Since Amazon Simple Storage Service (S3) launched in March 2006, IT pros have re-examined the way they buy, provision and manage storage. Infrastructure vendors have adapted the way they design and price their products. That first AWS storage service also sparked a raft of technology companies -- most notably Microsoft and Google -- to focus on public clouds.

"For IT shops, we had to think of ourselves as just another service provider to our internal business customers," said Doug Knight, who manages storage and server services at Capital BlueCross in central Pennsylvania. "If we didn't provide good customer service, performance, availability and all those things that you would expect out of an AWS, they didn't have to use us anymore.

"That was the reality of the cloud," Knight said. "It forced IT departments to evolve."

The Capital BlueCross IT department became more conscious of storing data on the "right" and most cost-effective systems to deliver whatever performance level the business requires, Knight said. The AWS alternative gives users a myriad of choices, including block, file and scale-out object storage, fast flash and slower spinning disk, and Glacier archives at differing price points.

"We think more in the context of business problems now, as opposed to just data and numbers," Knight said. "How many gigabytes isn't relevant anymore."

Capital BlueCross' limited public cloud footprint consists of about 100 TB of a scale-out backup repository in Microsoft's Azure Blob Storage and the data its software-as-a-service (SaaS) applications generate. Knight said the insurer "will never be in one cloud," and he expects to have workloads in AWS someday. Knight said he has noticed his on-premises storage vendors have expanded their cloud options. Capital BlueCross' main supplier, IBM, even runs its own public cloud, although Capital BlueCross doesn't use it.

Expansion of consumption-based pricing

Facing declining revenue, major providers such as Dell EMC, Hewlett Packard Enterprise and NetApp introduced AWS-like consumption-based pricing to give customers the choice of paying only for the storage they use. The traditional capital-expense model often leaves companies overbuying storage as they try to project their capacity needs over a three- to five-year window.

While the mainstream vendors pick up AWS-like options, Amazon continues to bolster its storage portfolio with enterprise capabilities found in on-premises block-based SAN and file-based NAS systems. AWS added its Elastic Block Store (EBS) in August 2008 for applications running on Elastic Cloud Compute (EC2) instances. File storage took longer, with the Amazon Elastic File System (EFS) arriving in 2016 and FSx for Lustre and Windows File Server in 2018.

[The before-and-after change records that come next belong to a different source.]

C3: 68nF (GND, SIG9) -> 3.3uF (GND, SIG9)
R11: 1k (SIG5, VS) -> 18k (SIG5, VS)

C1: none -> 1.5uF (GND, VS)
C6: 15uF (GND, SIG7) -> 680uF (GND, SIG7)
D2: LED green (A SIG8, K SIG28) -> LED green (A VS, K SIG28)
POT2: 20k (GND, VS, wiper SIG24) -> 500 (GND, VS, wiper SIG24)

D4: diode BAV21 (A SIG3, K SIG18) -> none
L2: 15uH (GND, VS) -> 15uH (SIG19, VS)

AWS ventured into on-premises hardware in 2015 with a Snowball appliance to help businesses ship data to the cloud. In late 2019, Amazon released Outposts hardware that gives customers storage, compute and database resources to build on-premises applications using the same AWS tools and services that are available in the cloud.

Amazon S3 API impact

Amid the ever-expanding breadth of offerings, it's hard to envision any AWS storage option approaching the popularity and influence of the first one. Simple Storage Service, better known as S3, stores objects on cheap, commodity servers that can scale out in seemingly limitless fashion. Amazon did not invent object storage, but its S3 application programming interface (API) has become the de facto industry standard.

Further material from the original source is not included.